With $5.46 billion in revenue over the past 12 months, EPAM is one of the larger companies in the business services industry and benefits from a well-known brand that influences purchasing decisions.
As you can see below, EPAM’s sales grew at an incredible 15.5% compounded annual growth rate over the last five years. This is an encouraging starting point for our analysis because it shows EPAM’s demand was higher than many business services companies.

We at StockStory place the most emphasis on long-term growth, but within business services, a half-decade historical view may miss recent innovations or disruptive industry trends. EPAM’s annualized revenue growth of 7.9% over the last two years is below its five-year trend, but we still think the results suggest healthy demand. 
We can dig further into the company’s sales dynamics by analyzing its constant currency revenue, which excludes currency movements that are outside their control and not indicative of demand. Over the last two years, its constant currency sales averaged 2.1% year-on-year growth. Because this number is lower than its normal revenue growth, we can see that foreign exchange rates have boosted EPAM’s performance. 

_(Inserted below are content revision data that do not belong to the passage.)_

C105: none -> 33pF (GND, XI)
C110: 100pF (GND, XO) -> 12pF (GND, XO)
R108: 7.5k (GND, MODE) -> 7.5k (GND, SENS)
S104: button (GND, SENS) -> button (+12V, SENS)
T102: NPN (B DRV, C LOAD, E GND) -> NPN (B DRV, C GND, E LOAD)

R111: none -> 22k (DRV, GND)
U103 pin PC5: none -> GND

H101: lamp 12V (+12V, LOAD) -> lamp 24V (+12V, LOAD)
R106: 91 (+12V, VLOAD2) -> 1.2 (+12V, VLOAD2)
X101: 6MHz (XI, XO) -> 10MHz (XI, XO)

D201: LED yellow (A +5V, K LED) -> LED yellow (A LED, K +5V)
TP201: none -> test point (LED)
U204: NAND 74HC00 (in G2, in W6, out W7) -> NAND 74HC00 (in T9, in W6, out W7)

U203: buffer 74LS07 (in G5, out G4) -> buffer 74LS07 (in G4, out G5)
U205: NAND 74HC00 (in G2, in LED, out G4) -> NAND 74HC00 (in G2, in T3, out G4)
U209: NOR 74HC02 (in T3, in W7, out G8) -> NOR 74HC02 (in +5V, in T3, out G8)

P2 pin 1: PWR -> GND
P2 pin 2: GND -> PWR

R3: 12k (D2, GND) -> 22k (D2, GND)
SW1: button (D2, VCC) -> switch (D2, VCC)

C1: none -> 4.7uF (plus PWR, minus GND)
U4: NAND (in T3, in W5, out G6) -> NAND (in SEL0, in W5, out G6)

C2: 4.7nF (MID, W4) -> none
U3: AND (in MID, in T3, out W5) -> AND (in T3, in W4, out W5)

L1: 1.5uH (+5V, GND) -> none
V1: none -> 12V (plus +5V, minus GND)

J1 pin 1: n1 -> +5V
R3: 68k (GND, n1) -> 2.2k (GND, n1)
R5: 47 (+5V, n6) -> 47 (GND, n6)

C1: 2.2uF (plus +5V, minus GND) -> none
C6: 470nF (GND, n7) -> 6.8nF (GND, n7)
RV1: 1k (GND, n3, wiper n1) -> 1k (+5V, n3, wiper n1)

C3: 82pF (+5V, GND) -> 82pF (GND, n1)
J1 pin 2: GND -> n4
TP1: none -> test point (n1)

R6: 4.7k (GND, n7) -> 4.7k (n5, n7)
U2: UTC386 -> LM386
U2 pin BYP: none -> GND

This quarter, EPAM reported year-on-year revenue growth of 12.8%, and its $1.41 billion of revenue exceeded Wall Street’s estimates by 1.1%. Company management is currently guiding for a 7% year-on-year increase in sales next quarter.
Looking further ahead, sell-side analysts expect revenue to grow 6.6% over the next 12 months, similar to its two-year rate. Still, this projection is above average for the sector and implies the market sees some success for its newer products and services.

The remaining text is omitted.